Salih Nebi, kırk sene uyuyup, sonra yine,
İmana davet için, geldi tekrar kavmine.
Buyurdu ki: (Ey kavmim, La ilahe illallah!
Deyin ki, ahirette bulasınız tam felah.)
Kelime-i tevhidi deyince Salih Nebi,
Bütün putlar, yüz üstü devrildi kütük gibi.
Reisleri, o anda düşüp hayret içine,
(Sen kimsin?) diye sordu, Hakkın bu elçisine.
Salih aleyhisselam, tanıttı kendisini.
O ise dedi: (Hayır, unutmuştuk biz seni.
Zira sen, aramızda yok idin kırk senedir.
Şimdi çıktın ortaya, anlamadık, bu nedir?)
Velhasıl o kâfirler, inanmayınca yine,
Bir kartal, süzülerek geldi üzerlerine.
Dedi: (Ey Semud kavmi, gerçekten bu Salih'tir.
Ve Allah tarafından gelen bir Peygamberdir.)

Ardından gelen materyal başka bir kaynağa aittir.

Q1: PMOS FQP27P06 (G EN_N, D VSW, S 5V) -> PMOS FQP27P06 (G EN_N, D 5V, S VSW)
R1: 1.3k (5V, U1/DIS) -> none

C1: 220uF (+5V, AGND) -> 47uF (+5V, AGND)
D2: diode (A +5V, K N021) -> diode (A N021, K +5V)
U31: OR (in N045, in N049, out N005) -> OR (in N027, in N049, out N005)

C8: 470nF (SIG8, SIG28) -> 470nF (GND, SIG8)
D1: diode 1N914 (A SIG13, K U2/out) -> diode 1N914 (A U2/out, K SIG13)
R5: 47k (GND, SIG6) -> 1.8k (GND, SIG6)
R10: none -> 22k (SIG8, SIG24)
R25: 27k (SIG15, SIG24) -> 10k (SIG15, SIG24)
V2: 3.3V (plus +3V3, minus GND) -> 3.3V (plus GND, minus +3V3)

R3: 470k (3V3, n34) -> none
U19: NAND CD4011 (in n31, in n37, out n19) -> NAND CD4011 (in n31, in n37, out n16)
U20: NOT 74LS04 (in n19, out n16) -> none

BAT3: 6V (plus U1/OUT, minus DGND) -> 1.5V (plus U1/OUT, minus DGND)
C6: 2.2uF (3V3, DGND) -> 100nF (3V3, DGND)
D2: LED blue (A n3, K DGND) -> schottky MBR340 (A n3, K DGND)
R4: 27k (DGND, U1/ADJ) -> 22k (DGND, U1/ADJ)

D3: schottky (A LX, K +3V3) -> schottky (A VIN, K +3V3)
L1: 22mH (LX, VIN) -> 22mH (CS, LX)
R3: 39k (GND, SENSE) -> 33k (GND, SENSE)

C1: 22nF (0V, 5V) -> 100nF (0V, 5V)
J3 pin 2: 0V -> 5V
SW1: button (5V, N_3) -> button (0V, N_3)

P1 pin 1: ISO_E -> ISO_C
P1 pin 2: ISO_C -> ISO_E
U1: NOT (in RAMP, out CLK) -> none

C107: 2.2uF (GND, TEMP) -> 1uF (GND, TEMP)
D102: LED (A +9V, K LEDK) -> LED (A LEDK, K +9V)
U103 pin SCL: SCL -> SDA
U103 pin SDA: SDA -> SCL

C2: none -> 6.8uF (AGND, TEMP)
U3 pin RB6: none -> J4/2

Bir tanesi dedi ki: (Evet, seni tanıdık.
Ama biz, seni asla istemiyoruz artık.
Sen, öğüt ve nasihat edersin bize yalnız.
Ama bizim onlara, yoktur ihtiyacımız.
Ve sana, son olarak deriz ki, git buradan!
Seni istemiyoruz, uzak ol bu diyardan.)
Salih Nebi, cevaben buyurdu ki: (Ama siz,
Çoluk çocuğunuzla, bugün öleceksiniz.
Yarın da, anan baban ölecek şu saatte.
Benim bu dediklerim, olacaktır elbette.
Çabuk iman eyle ki, iman ile ölesin.
Ahirette, bitmeyen nimetlere eresin.
Ve seni dirilterek, ilerde cenâb-ı Hak,
Gösterir bu kavime, bir mucize olarak.)
Bu sözler üzerine, o kişi etti iman.
Ve imanlı olarak, çıkıp gitti oradan.
O kişi, aynı günde vefat etti hakikat.
Çoluk çocuğu dahi, aynı gün etti vefat.
Anne ve babası da, ertesi günü yine,
Göçtüler hakikaten, ahiret alemine.
Semud kavmi, bu hali duyup hayret ettiler.
(Salih'in o sözleri, doğru çıktı) dediler.
Reisleri Cenda da, olan hadiselere,
Bakarak, bir korkuya kapıldı birdenbire.
O zaman Salih Nebi, buyurdu ki: (Ey kavmim!
Duamla diriltirse o zatı benim Rabbim,
Hayata döndüğünü, görürseniz eğer siz,
Bu küfürden vazgeçip, iman eder misiniz?)
Dediler ki: (Ey Salih, vaki olursa bu hal,
Elbet iman ederiz o zaman sana derhal.)
Gittiler hep birlikte, o ölenin evine.
Baktılar göçüvermiş, ahiret alemine.
Salih aleyhisselam, önce dua ederek,
Seslendi o kimseye, ismini söyliyerek.
Şehadeti okuyup, dirildi o zat hemen.
Dedi ki: (Peygambersin ey Salih elbette sen.)
Lakin o inatçılar, yine inanmadılar.
Buna da sihir deyip, dalalette kaldılar.